The biggest excitement for the station of the day was catching a flycatcher, which turned out to be a Traill's, which even after doing allllll the measurements and doing the formulas, was still unidentifiable.
 
I saw a laughing kookaburra being mobbed by six noisy miners while it was sitting on a light pole in a park. Then the kookaburra got swooped again by the miners when it flew down to the grass to catch a small prey (maybe an earthworm). That was kind of funny to watch.
 
When I first started bird watching, in my early 20s, it was for the raptors. I had seen Barred and Screech Owls but not a Great Horned yet. Found some good habitat, fields over rolling hills and a woodline that looked to have potential. I cut a date short, with a pretty girl-whom I liked a lot-so you know this was serious business--to go owling at above location, some Saturday night around 1030pm. Wasn't standing for longer than 10 minutes with 12X50 binocs scanning the treeline when a Great Horned Owl about scalped me, saw it fly back to the edge of the treeline and was able to watch it watch me for a while. Worth it!
 
Seeing snowy owls in Seattle- quite rare and literally brought tears to my eyes they are so beautiful.

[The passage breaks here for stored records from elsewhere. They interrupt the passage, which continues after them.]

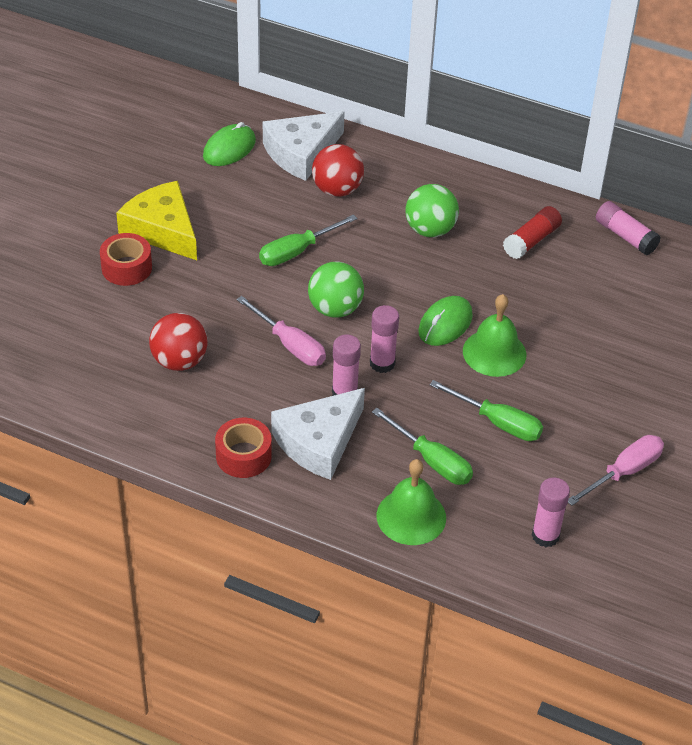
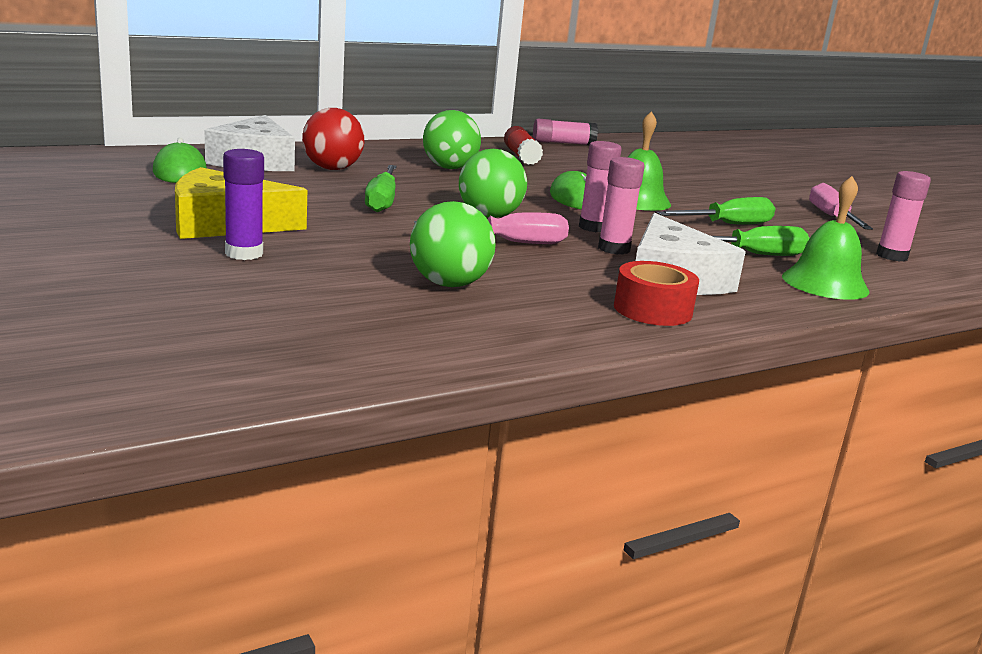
camera: 55 degrees left, 25 degrees down
(126, 267) = (244, 253): red tape -> purple glue stick
(179, 361) = (449, 284): red ball -> green ball

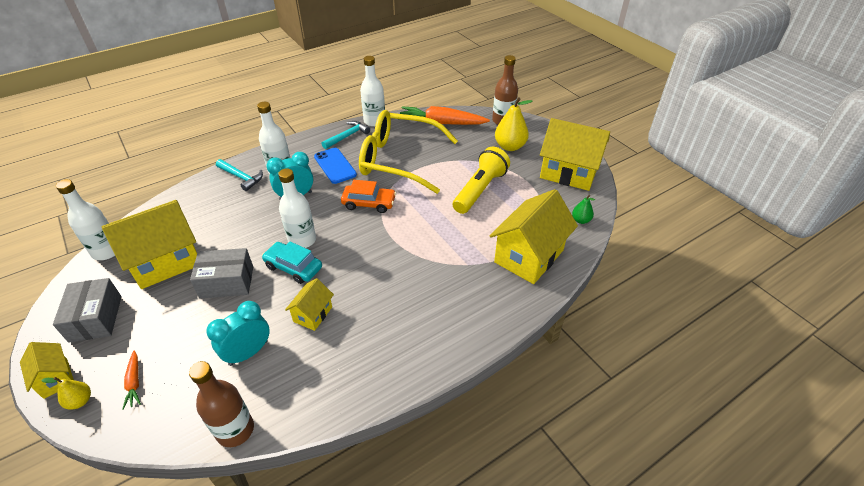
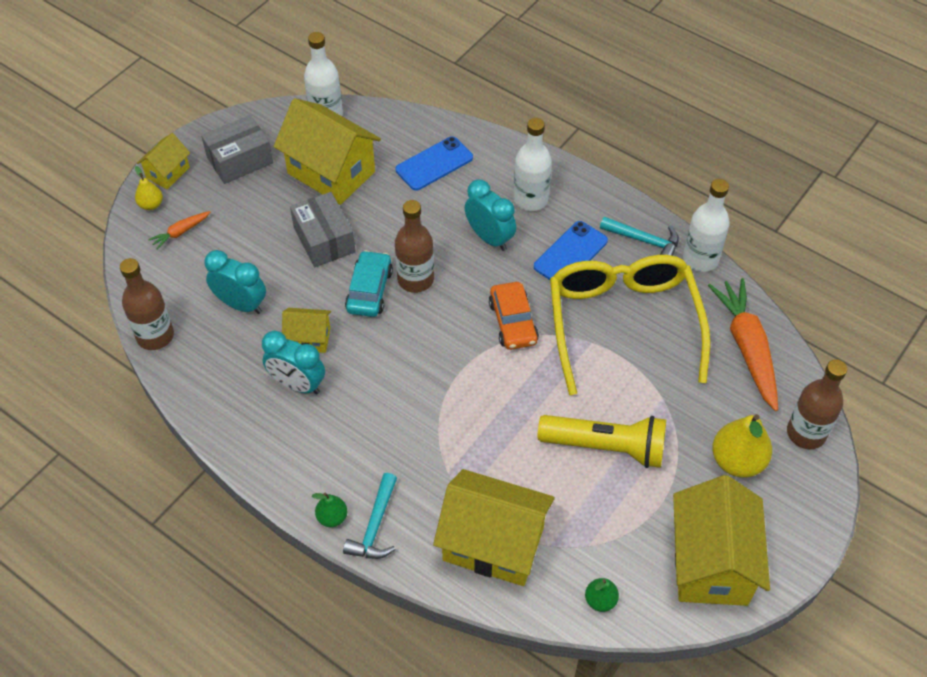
camera: 70 degrees right, 10 degrees up
(211, 205) = (434, 164): none -> blue phone
(241, 177) = (497, 167): turquoise hammer -> turquoise hammer (375, 526)
(302, 240) = (415, 279): white bottle -> brown bottle
(350, 332) = (297, 384): none -> turquoise clock
(478, 338) = (332, 517): none -> green pear

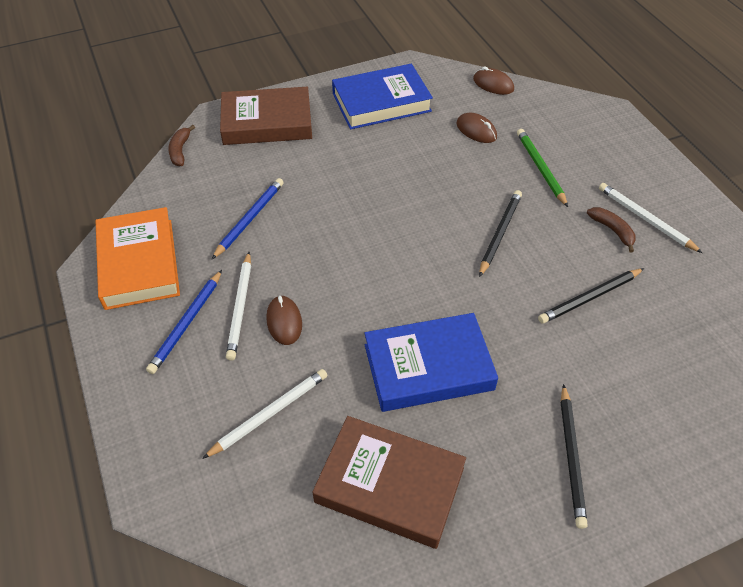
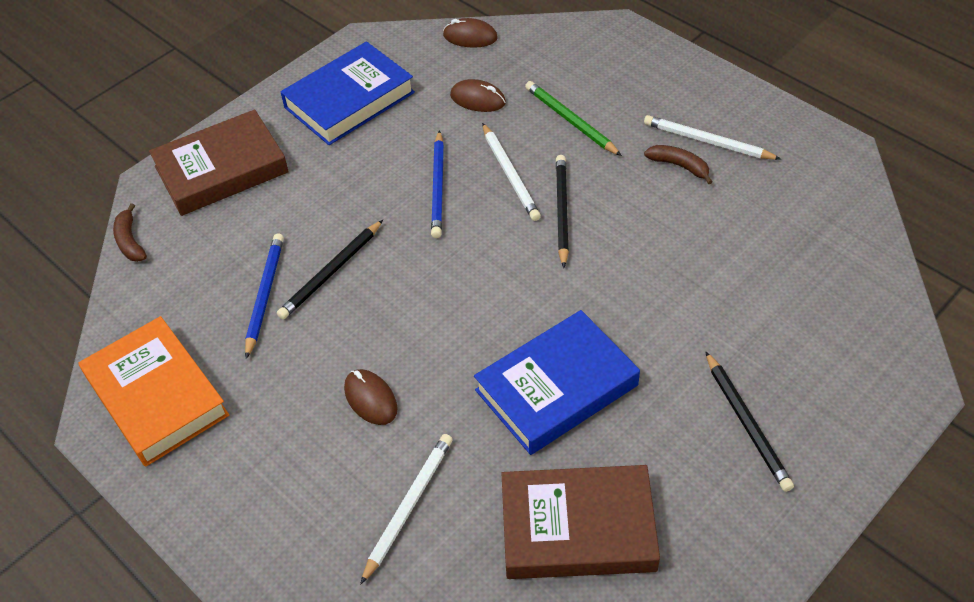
camera: 20 degrees left, 0 degrees up
(186, 323) = (256, 444): blue pencil -> blue pencil (438, 187)
(240, 307) = (310, 402): white pencil -> white pencil (510, 174)
(590, 297) = (689, 248): black pencil -> black pencil (331, 272)

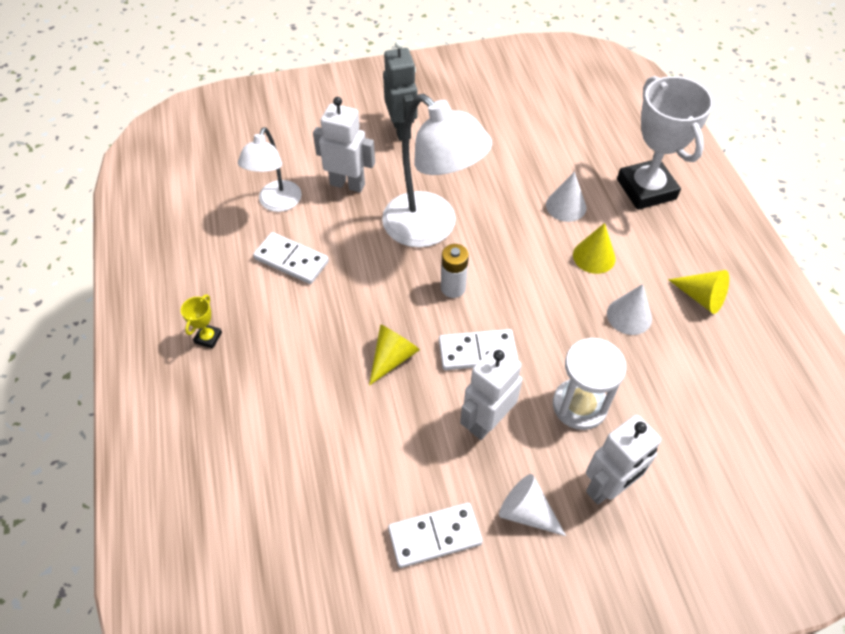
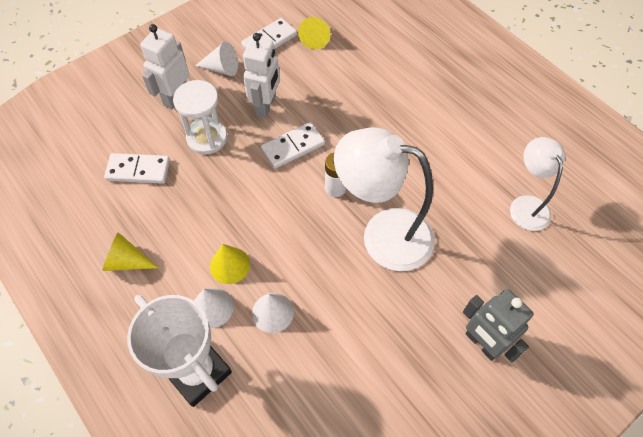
camera: 155 degrees right, 5 degrees up
(208, 337) = (480, 87): yellow trophy -> none
(291, 260) = (472, 161): white domino -> white domino (138, 170)
(347, 184) = (484, 250): white robot -> none
(392, 357) = (350, 121): yellow cone -> yellow cone (316, 38)
(629, 316) = (186, 219): white cone -> white cone (212, 307)

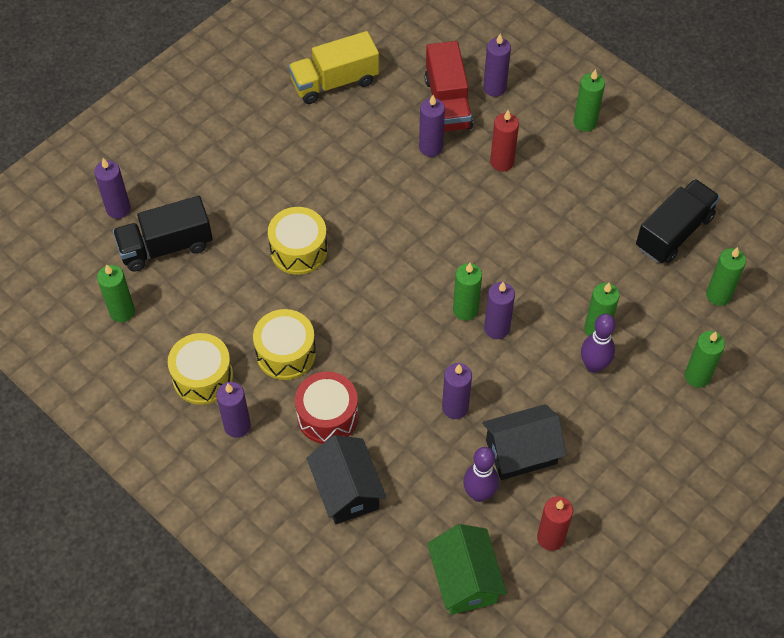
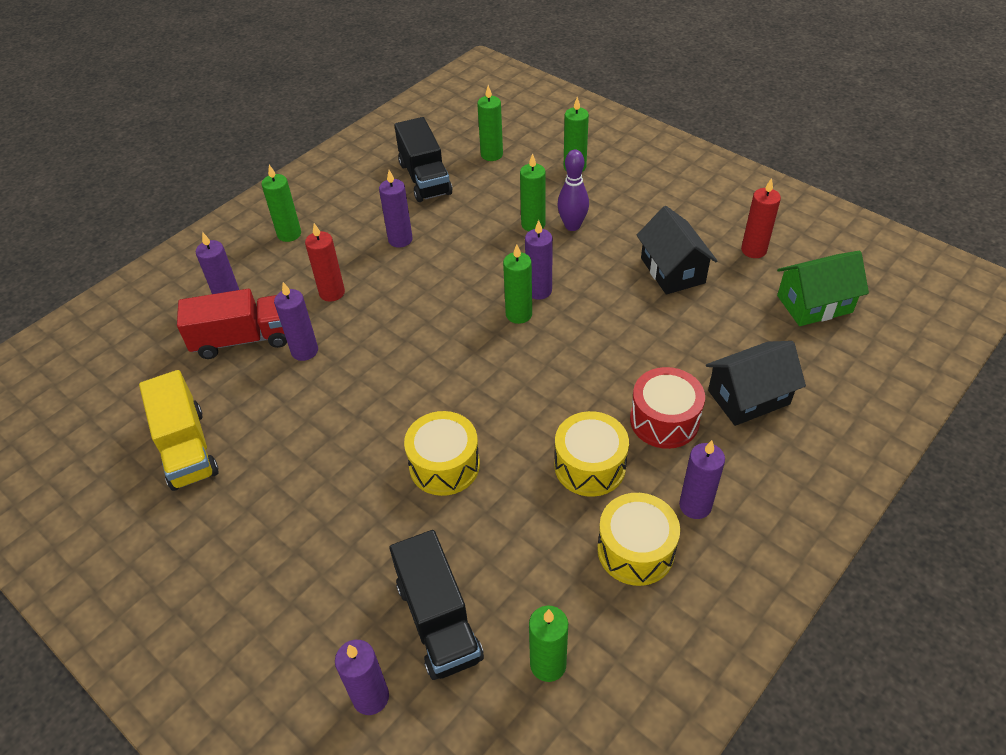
camera: 90 degrees left, 10 degrees down
(455, 407) = (634, 318): purple candle -> purple candle (400, 240)
(479, 494) = (723, 297): purple bowling pin -> none
(674, 232) = (425, 178): black truck -> black truck turned 150 degrees counterclockwise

My first toucan sighting was in Bolivia. I've seen more since then in Central America- both aricaris and keel billed. The first time was very exciting though.
 
It's difficult to single out a particular experience - sometimes you travel a long distance for something you know is going to be special, other times it's a chance encounter closer to home. Ask me another day and I'd give you a different list, but these are the stand-out experiences I recall just now:
  • watching over 2000 pink-footed geese fly over my head on the Northumberland coast, heading for a roost site after a winter sunset;
  • watching Japanese cranes displaying in the snow in Hokkaido (along with about 100 Chinese photographers, but it didn't detract from the experience);
  • seeing my first ever albatross (a short-tailed at that) off the coast of Miyakejima, Izu Islands;
  • sitting and waiting in the summer dawn sunshine in Northumberland for a common grasshopper warbler to finally show itself and sing in plain sight from a fence post;
  • experiencing the Andean cock-of-the-rock lek at Jardin, Colombia; and after thinking it couldn't get any better than that...
  • the next day, having a chestnut-naped antpitta take a worm from my hand; then...
  • the following day, seeing oilbirds emerge from their cave at Rio Claro; but maybe best of all
  • when I was about 3 years old, my adoptive father pointing out a blue tit in the garden, the first time I really saw a bird that I recognised as different, and likely my gateway drug into birding!
 
My first Two-barred Warbler was when I was spending a penny by a tree on the side of the road, and I heard its call directly above. I couldn't tick it, because it would have required a view and by the time I put my trousers back up it had scarpered.